The interpretation of the downward trending from April 2025 to January 2026 remains uncertain. The presence of a very small leak could cause inhomogenities in gas types depending on the pump location, resulting in the inconsistencies. However, the downward trend is hard to explain. Another possibility is a virtual leak which could result in the same consequence, which could explain the downward trend.

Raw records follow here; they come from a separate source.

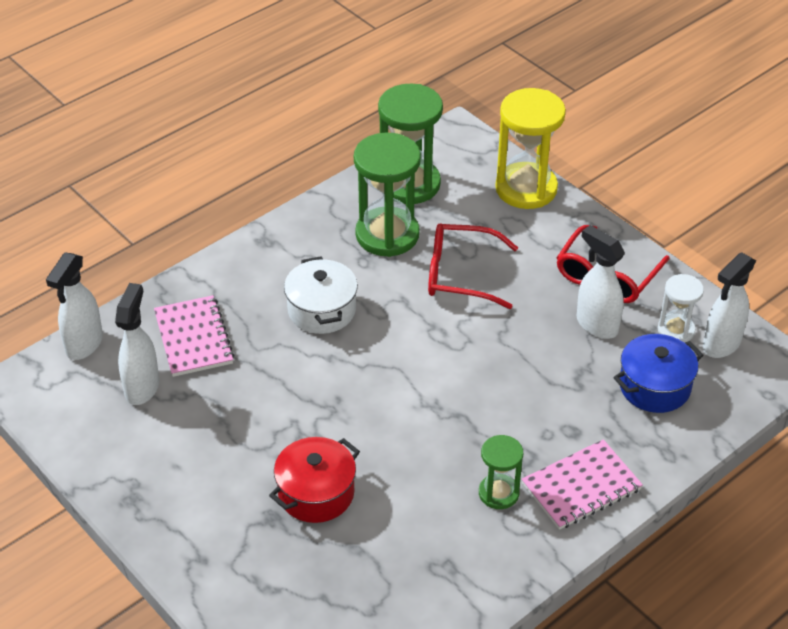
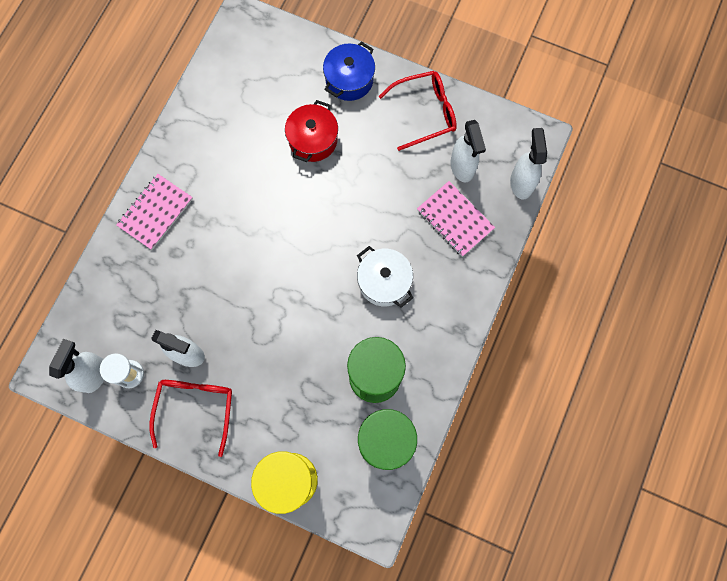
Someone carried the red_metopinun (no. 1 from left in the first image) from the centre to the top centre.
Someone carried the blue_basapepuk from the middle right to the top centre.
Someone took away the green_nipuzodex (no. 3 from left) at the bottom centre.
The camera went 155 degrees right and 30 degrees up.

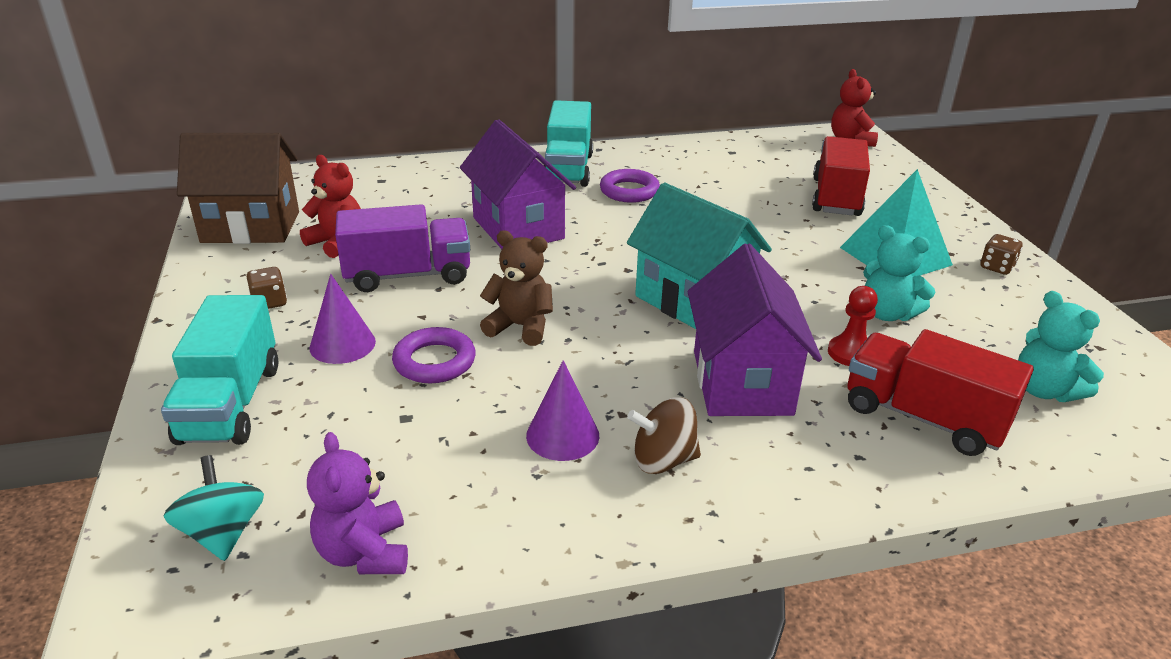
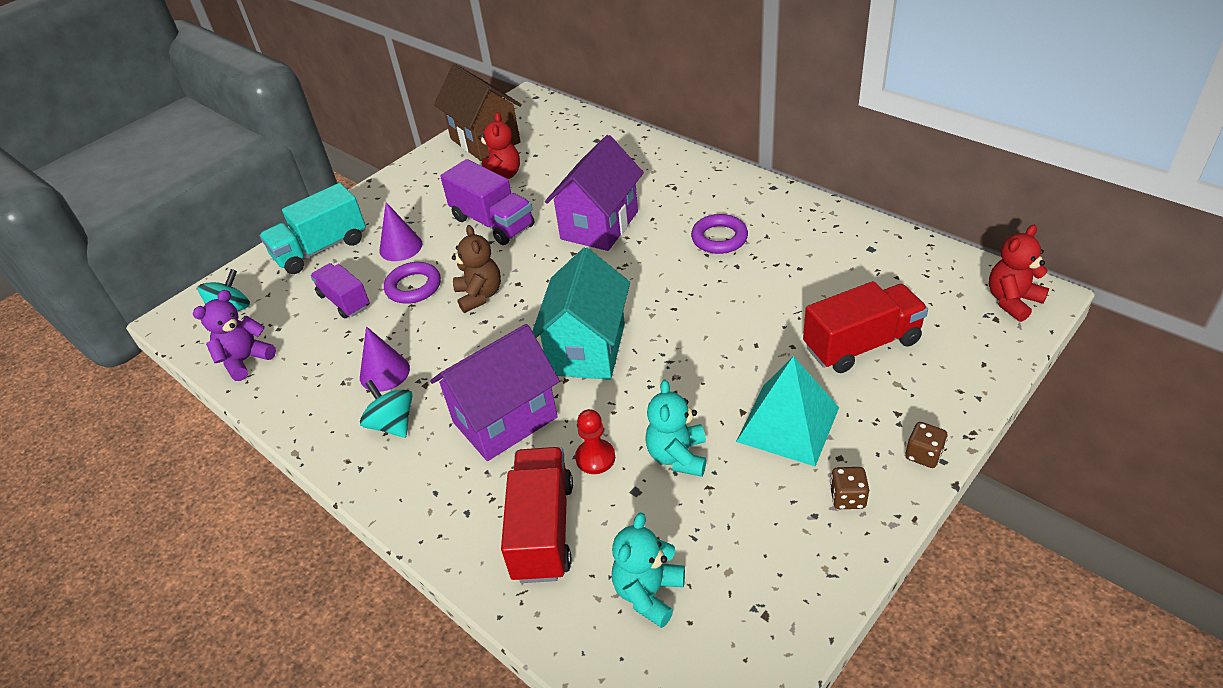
Someone took away the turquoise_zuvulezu (no. 2 from left) at the top centre.
Someone carried the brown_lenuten (no. 1 from left in the first image) from the middle left to the middle right.
Someone repainted the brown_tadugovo at the centre, which became the turquoise_tadugovo (no. 2 from left) at the middle left.
Someone put down the purple_zuvulezu (no. 1 from left) at the middle left.
The camera went 60 degrees right and 10 degrees up.

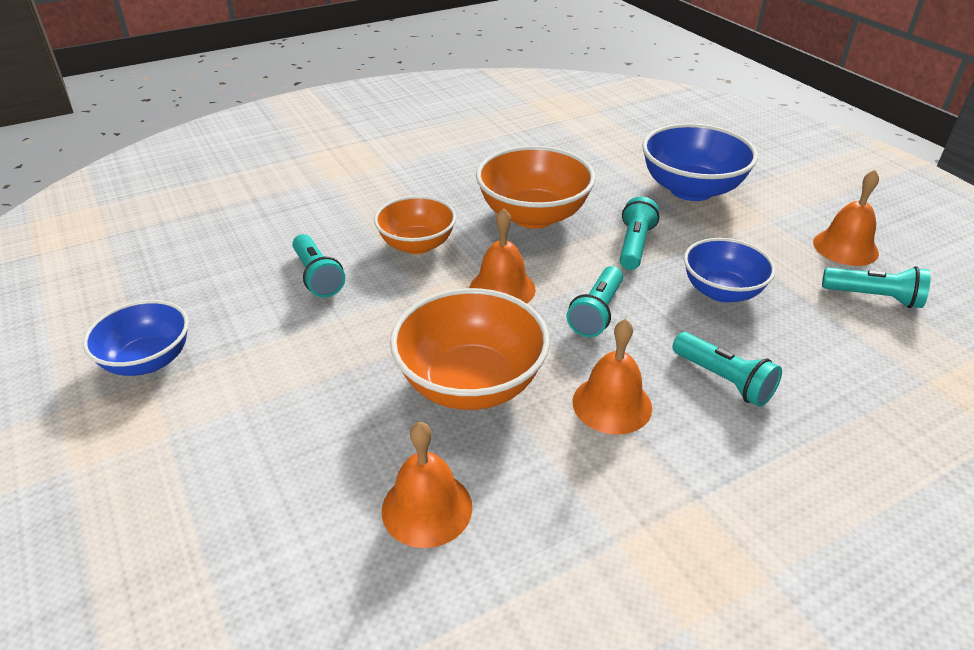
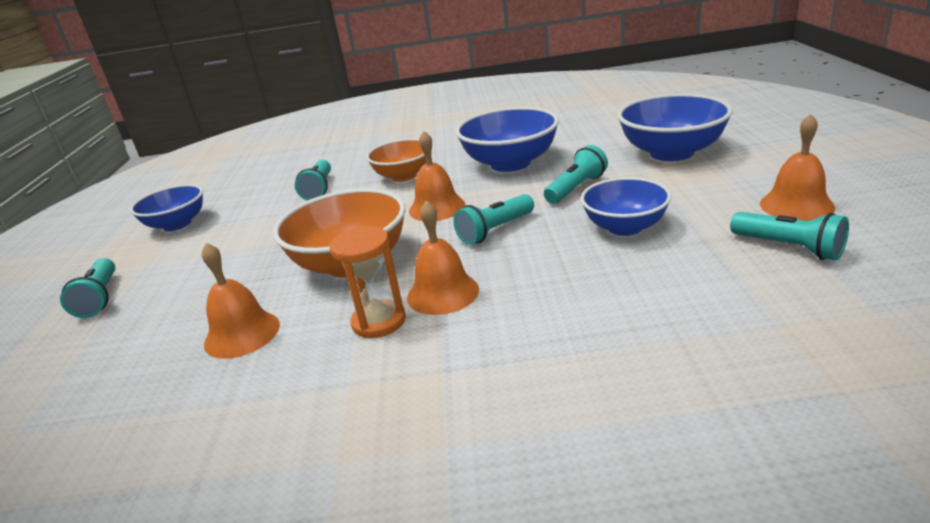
Someone repainted the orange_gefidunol (no. 3 from left) at the top centre, which became the blue_gefidunol (no. 2 from left) at the top centre.
Someone carried the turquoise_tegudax (no. 4 from left in the first image) from the middle right to the middle left.
Someone put down the orange_nipuzodex at the centre.
The camera went 30 degrees right and 10 degrees down.

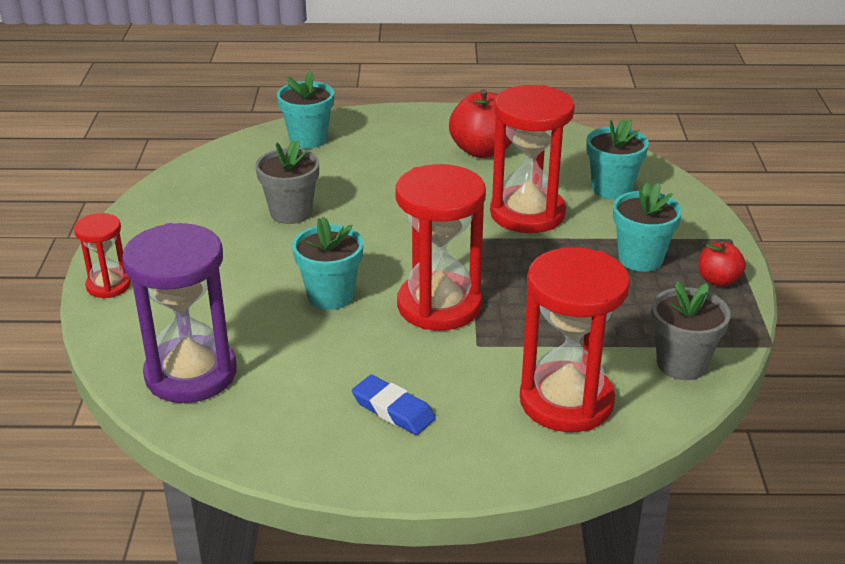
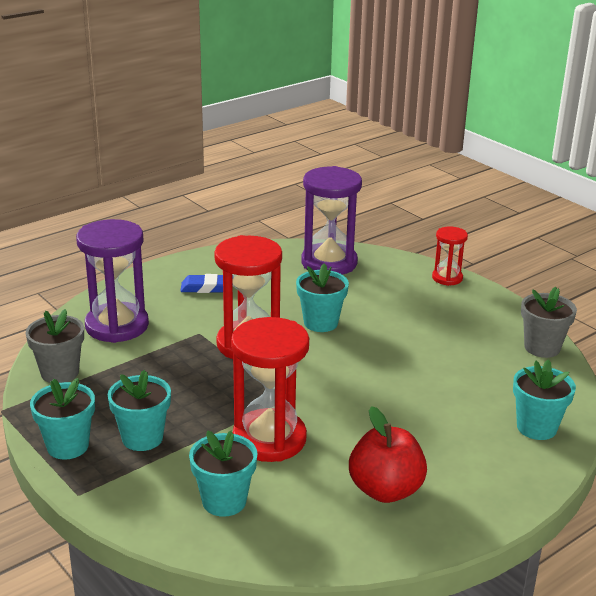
Someone carried the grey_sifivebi (no. 1 from left in the first image) from the top centre to the middle right.
Someone swapped the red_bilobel (no. 2 from left) at the middle right for the turquoise_sifivebi (no. 1 from left) at the bottom left.
Someone repainted the red_nipuzodex (no. 4 from left) at the middle right, which became the purple_nipuzodex (no. 1 from left) at the middle left.
The camera went 140 degrees right and 5 degrees down.

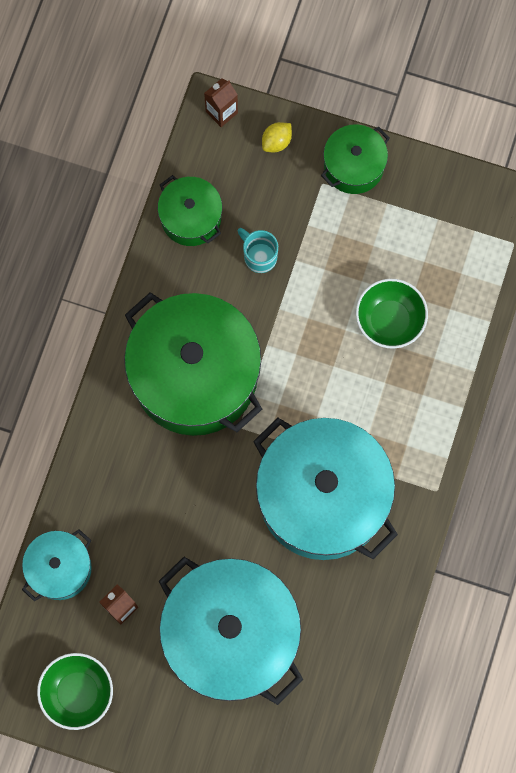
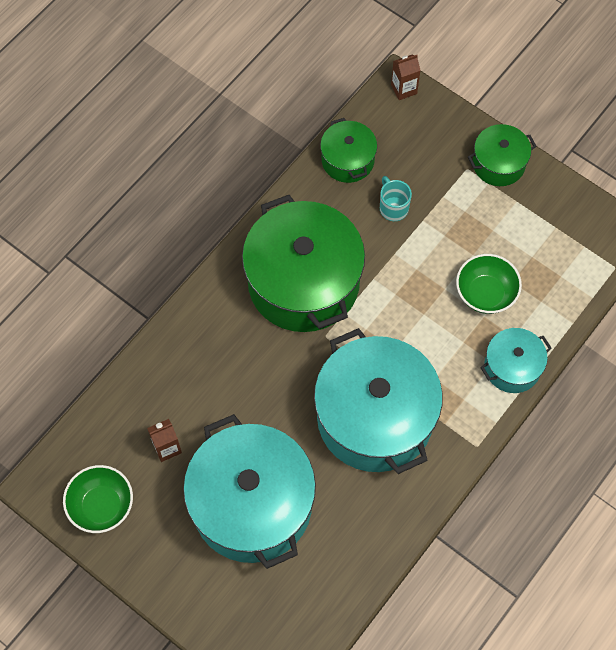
Someone took away the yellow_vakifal at the top centre.
Someone carried the turquoise_basapepuk (no. 1 from left in the first image) from the bottom left to the middle right.
The camera went 20 degrees right and 10 degrees down.

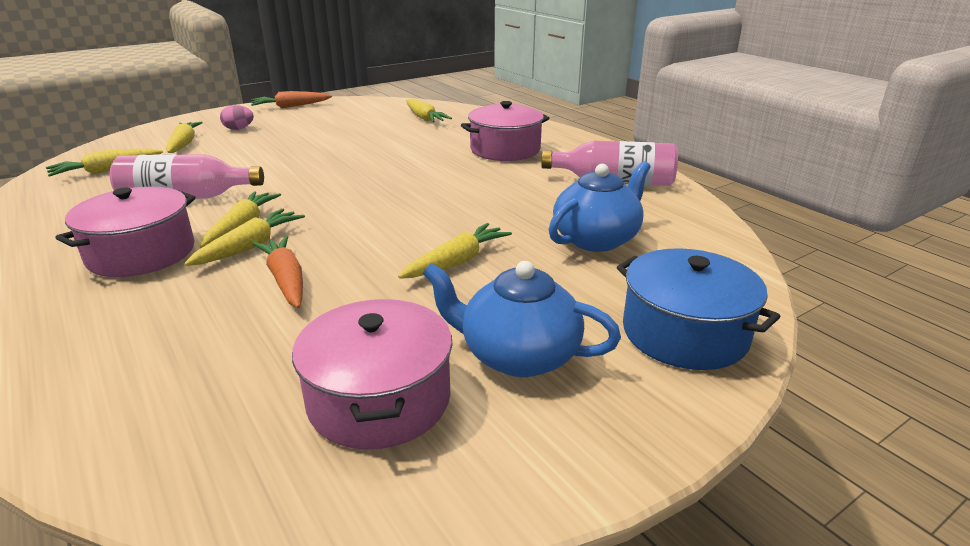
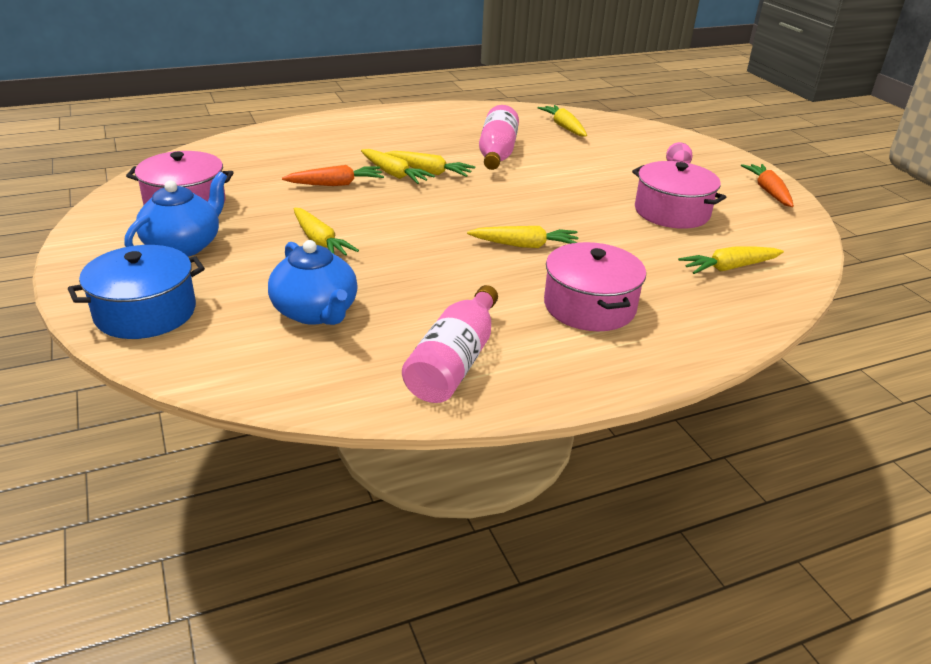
Someone carried the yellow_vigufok (no. 2 from left in the first image) from the top left to the centre.
Someone carried the pink_basapepuk (no. 1 from left in the first image) from the middle left to the top right.
The camera went 100 degrees right and 5 degrees up.

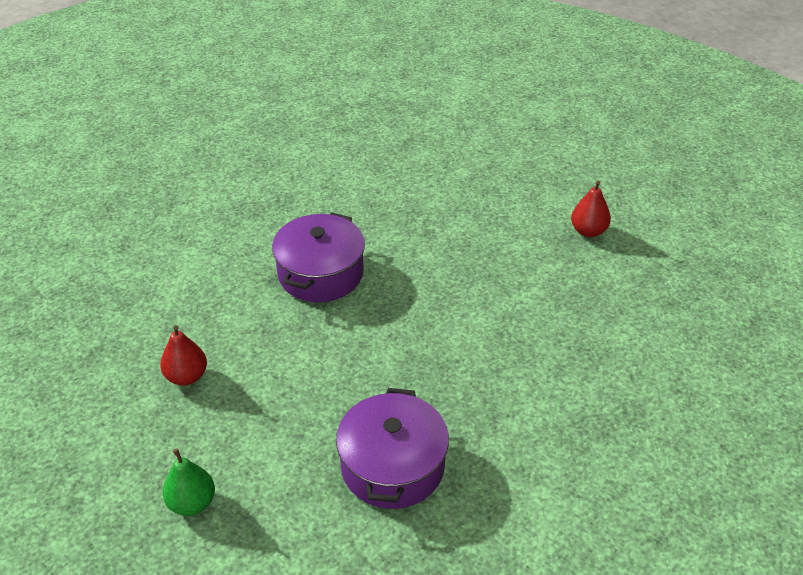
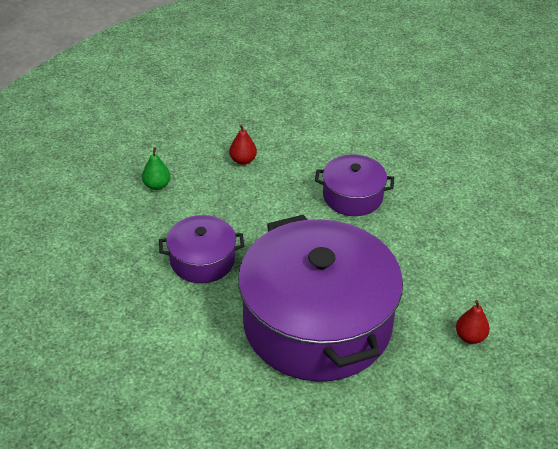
Someone put down the purple_basapepuk (no. 2 from left) at the centre.
The camera went 75 degrees right and 0 degrees up.

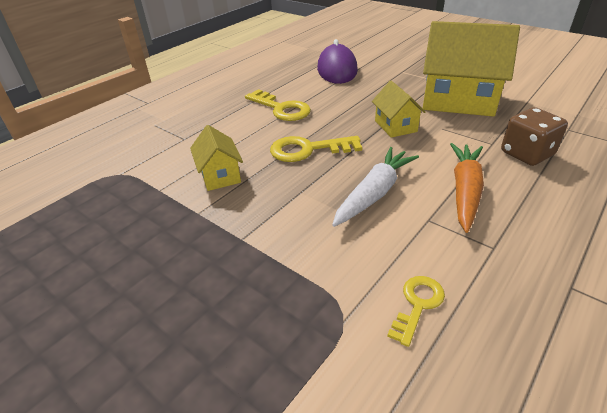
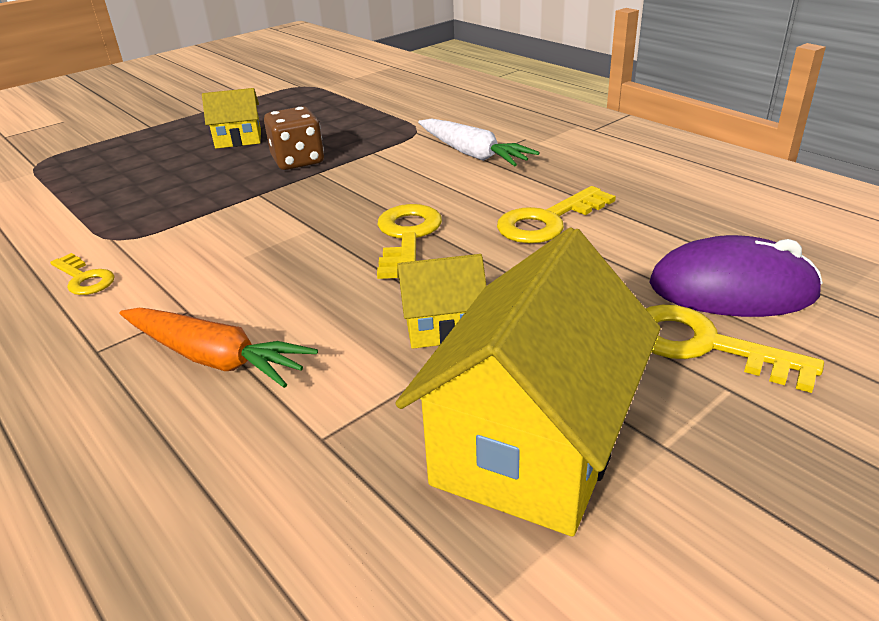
Someone carried the brown_lenuten from the top right to the top centre.
Someone carried the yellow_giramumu (no. 1 from left) from the centre to the top left.
Someone carried the white_vigufok from the centre to the top centre.
Someone put down the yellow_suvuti (no. 4 from left) at the middle right.
The camera went 100 degrees right and 5 degrees down.

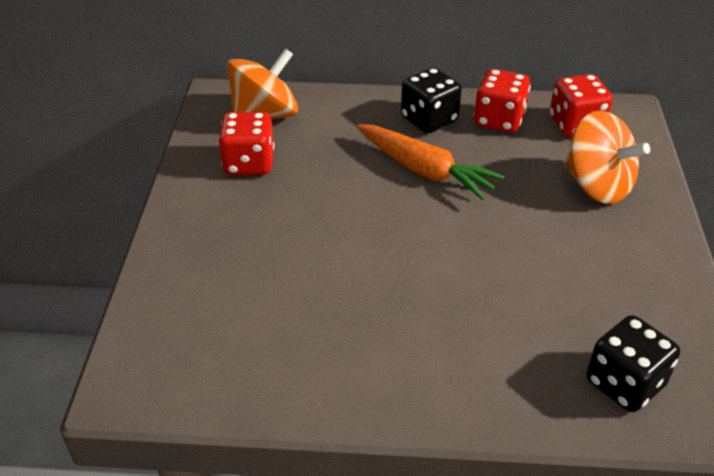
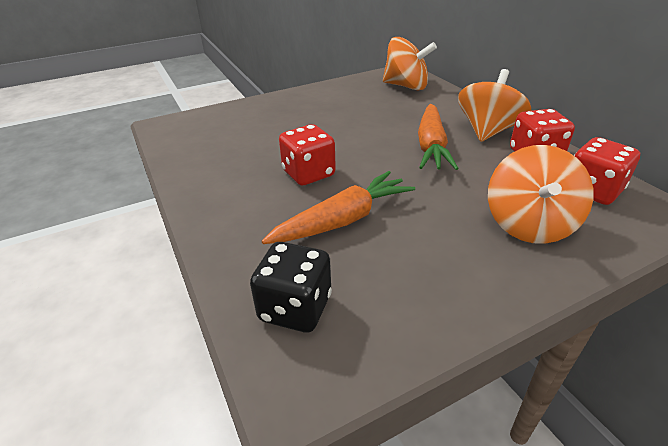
Someone swapped the black_lenuten (no. 1 from left) at the top centre for the orange_tadugovo (no. 2 from left) at the top right.
Someone carried the red_lenuten (no. 1 from left) from the top centre to the centre.
Someone put down the orange_vigufok (no. 1 from left) at the centre.
The camera went 60 degrees right and 5 degrees down.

The significant leak developed after January 28, 2026. The ultimate vacuum pressure with six ion pumps reached at \(\approx 6\times 10^{-7}\) [Torr], with no inconsistencies in currents observed. The interpretation was that the air leak was significant, where the air leak dominates the gas composition with a single dominant species (nitrogen).

Conclusion#

Applying the baseline correction from the “off” period is effective for calibrating ion pump current measurements. The correction provides consistent results from \(10^{-8}\) to \(10^{-6}\) Torr. Higher pressures were not studied.

With good calibration, studying current differences among circuits with geometrical knowledge offers insightful information. An immediate interpretation is gas type inhomogeneity, but geometry speculation can also suggest leak locations.

Once the leak becomes significant, the inconsistency disappears. It doesn’t indicate the presence of a leak; it only reveals gas type inhomogeneity.

Appendix#

Times Square Notebook#

In Times Square, the vacuum notebook is now available. This notebook provides access to the historical measurement of vacuum pressure and corrected ion pump current.

For a shorter time period (10days), a time bin of 5min should be selected, whereas 1h for a longer time period like 365days or more so that the query doesn’t exceed the limit of the EFD (200,000 entries).

This notebook allows you to change the parameters of the current and pressure relation.

Note about the effective pumping speed#

Estimation of the effective pumping rate, \(S_{\rm 6I}\), of the 6 ion pumps is 11.4 L/s. This estimate is from the best rate-of-rise measurement when there was no inconsistency in the currents and pressure and using Aaron’s relative pumping speed of \(S_T / S_{6I} = 2.2\), which was confirmed to be correct when we ran both systems at the same time. The total pumping speed appears to be greatly reduced by the complexity of the system.

\(1/S_{\rm eff} = 1/S_{\rm 6I} + 1/C\), where \(C\) represents the conductance of the system. \(C \approx 12.6\) L/s. The reason for the small conductance is likely due to placing the light baffling in front of the opening of the ion pump gauges so as to prevent any stray light from the ion pumps.